I think, hydrogen atom and one electron atom are equivalent. Now once you put one extra electron, trouble enters. Now the Schroedinger equation has two coordinates: $r_1$ and $r_2$, and due to Coulomb repulsion they are coupled, i.e. we have a term like $$e^2/|r_{1}-r_{2}|$$. So unless we get rid of electronic repulsion, we cannot do separation of variables and hence cannot have the spherical harmonics for the angular part.

 In practice that means for example that the orbitals of the O atom in H2O have not only s and p character, but also a bit of d, of f, of g etc character, with increasingly negligible weight. This is realized in practical calculations by using systematic series of basis sets for expaning the one-particle wave functions (for example, the mentioned correlation consistent basis sets). By doing that you can approach the infinite basis limit to any degree you like.
Before we go to H2O, I am curious about knowing orbitals of O (oxygen).

 2) There are no "true orbitals" for systems with more than one electron. Orbitals are, by definition, ONE PARTICLE wave functions. They are DEFINED in terms of some kind of Hartree-Fock or Kohn-Sham mean field picture (there are also "natural orbitals", which are something different, but let's ignore them for now). Orbitals are not true wave functions either[1]. Rather, they are used to BUILD wave functions by plugging them into Slater determinants or configuration state functions.
I agree. But again the single-body wavefunction in the Hartree-Fock or the Slater determinants are ambiguous (even the shape).

 3) Of course 3--6 electron systems can be calculated effectively exactly, and this has been done long time ago.
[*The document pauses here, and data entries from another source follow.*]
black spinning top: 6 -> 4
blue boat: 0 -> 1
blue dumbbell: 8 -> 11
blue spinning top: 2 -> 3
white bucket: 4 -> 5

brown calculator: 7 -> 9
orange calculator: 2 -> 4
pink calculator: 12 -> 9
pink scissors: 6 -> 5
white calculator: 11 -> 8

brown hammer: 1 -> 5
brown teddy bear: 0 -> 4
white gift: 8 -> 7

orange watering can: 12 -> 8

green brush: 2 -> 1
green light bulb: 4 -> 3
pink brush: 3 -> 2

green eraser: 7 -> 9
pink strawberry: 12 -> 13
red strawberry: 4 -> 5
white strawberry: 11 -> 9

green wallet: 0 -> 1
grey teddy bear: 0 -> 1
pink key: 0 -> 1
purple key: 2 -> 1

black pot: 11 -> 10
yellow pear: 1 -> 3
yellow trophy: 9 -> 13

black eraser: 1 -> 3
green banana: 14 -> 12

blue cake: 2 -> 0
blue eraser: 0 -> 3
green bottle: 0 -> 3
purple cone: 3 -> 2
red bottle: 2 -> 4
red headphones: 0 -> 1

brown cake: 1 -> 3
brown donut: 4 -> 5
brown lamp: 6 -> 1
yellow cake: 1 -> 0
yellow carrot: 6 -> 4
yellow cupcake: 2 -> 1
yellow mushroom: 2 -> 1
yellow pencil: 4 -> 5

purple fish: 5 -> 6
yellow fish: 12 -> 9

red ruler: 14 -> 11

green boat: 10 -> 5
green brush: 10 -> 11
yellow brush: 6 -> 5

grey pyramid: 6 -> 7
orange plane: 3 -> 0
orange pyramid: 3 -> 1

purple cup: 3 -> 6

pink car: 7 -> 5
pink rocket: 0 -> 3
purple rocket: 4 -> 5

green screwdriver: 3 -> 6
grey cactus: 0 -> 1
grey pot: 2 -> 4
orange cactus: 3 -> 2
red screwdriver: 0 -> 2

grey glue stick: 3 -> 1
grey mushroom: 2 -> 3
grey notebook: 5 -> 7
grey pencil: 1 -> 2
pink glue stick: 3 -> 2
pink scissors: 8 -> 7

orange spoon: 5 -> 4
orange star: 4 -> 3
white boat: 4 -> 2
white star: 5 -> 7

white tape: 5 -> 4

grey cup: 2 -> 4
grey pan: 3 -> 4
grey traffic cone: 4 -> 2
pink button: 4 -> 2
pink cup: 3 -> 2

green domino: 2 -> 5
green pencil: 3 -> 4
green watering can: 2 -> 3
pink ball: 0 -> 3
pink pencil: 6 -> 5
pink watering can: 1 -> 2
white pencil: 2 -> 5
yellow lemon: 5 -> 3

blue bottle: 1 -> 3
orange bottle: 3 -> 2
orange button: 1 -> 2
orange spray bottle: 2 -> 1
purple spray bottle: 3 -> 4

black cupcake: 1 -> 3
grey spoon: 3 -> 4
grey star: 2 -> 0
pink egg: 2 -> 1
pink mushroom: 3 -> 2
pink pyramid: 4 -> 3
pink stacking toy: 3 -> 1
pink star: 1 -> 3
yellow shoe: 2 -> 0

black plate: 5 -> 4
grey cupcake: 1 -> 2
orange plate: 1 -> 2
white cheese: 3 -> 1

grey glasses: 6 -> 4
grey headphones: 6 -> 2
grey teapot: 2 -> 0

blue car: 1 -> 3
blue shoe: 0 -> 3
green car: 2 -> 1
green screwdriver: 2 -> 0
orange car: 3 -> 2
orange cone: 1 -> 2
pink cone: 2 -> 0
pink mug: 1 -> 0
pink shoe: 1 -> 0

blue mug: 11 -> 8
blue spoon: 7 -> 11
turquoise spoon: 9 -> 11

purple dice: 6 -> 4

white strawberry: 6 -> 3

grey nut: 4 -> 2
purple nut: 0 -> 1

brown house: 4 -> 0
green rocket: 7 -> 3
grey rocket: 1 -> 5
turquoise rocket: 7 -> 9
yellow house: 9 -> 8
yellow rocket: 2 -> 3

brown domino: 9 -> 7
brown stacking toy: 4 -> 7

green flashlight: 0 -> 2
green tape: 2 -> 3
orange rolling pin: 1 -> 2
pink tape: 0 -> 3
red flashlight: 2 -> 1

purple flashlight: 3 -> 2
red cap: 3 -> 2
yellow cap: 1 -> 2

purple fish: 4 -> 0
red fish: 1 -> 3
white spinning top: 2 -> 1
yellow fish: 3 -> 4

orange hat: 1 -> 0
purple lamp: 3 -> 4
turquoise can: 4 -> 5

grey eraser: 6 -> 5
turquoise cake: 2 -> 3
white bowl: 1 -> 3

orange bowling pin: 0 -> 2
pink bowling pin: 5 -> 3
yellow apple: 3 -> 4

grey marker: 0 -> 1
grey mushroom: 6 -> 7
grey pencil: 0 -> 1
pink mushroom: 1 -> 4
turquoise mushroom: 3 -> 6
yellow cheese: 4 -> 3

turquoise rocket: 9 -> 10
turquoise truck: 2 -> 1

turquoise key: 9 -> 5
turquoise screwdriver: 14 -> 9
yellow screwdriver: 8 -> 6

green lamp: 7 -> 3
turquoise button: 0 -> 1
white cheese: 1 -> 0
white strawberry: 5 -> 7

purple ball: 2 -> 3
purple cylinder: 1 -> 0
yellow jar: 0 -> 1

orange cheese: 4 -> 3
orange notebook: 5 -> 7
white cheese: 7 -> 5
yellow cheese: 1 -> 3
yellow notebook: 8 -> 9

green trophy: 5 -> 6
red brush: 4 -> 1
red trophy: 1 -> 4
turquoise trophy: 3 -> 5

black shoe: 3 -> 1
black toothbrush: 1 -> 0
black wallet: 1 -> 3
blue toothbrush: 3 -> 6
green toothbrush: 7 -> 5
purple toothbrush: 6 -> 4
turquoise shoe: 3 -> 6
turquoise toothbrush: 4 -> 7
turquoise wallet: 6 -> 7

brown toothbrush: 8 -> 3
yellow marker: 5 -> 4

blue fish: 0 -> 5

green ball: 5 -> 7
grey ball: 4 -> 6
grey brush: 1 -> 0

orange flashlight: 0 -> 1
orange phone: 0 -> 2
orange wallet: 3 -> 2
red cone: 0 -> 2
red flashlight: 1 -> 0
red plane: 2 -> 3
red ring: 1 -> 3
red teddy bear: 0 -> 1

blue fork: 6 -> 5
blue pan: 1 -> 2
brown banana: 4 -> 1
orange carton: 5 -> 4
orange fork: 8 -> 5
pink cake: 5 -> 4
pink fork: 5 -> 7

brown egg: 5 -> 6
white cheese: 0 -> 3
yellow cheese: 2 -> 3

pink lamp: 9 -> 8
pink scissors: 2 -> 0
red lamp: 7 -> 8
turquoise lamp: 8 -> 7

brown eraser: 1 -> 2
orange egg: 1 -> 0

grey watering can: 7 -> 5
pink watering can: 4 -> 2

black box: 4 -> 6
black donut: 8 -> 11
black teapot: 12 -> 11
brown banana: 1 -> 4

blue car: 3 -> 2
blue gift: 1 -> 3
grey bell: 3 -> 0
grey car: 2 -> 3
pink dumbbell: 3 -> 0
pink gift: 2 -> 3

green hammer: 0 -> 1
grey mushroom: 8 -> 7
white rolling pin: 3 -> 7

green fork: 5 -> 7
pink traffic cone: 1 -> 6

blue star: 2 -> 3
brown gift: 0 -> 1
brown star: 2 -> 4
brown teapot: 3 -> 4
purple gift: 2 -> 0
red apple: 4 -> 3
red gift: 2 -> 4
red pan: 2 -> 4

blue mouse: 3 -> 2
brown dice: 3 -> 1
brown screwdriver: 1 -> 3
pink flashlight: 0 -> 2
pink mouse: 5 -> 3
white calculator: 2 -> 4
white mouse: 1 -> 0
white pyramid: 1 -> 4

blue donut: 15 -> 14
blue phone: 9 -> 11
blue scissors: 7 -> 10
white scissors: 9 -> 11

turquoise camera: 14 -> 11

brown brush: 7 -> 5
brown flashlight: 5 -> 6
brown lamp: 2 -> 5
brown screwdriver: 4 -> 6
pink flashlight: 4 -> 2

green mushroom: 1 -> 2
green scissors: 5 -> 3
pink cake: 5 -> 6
Some people are still doing it now. The most accurate methods for that are typically of the variational monte carlo or iterative complent class. For systems with more than 6 electrons the mentioned quantum chemistry methods come into play. Note that also these methods are accurate to more than 0.01% in total energies, often much more (1 kJ/mol is a VERY VERY SMALL energy compared to the total energies of the systems calculated! Even Hartree-Fock typically gets total energies right to around 1%).
I must underline the word effectively. I'm just curious to know, did the results show (effective) orbitals? How do they look like? Could you provide some references where I can see that?

 4) The aufbau principle and shell filling you mention is based on the Hund rules, which were originally empirically derived. Nevertheless, the theoretical reasoning behind them is sound (go look up Hund rules in Wikipedia), and almost always works. If you don't like the reasoning, there is no reason to believe it: You can /calculate/ the energies of the different states (using quantum chemistry) and see that it works. You don't have to believe it, you can test it.
I agree that it was originally empirically derived. But probably Schroedinger or Hartree-Fock equation cannot take care of that.

 5) Ab initio quantum chemistry is not an empirical science. It calculates properties of molecules using /nothing/ as input execept for the Schroedinger equation and fundamental constants (hbar, electron mass, electron charge etc.). It can calculate true wave functions to any desired degree of accuracy, the limits are only given by the computational power which you are willing to put into it.
How does the ab initio method distinguish a hydrogen and a oxygen atom? Note that I'm only interested about orbitals in an atom, not in a molecule.

 [1] (and never probability densities. There abs square gives a density, but not the orbitals themselves),
I didn't get what you wanted to mean here.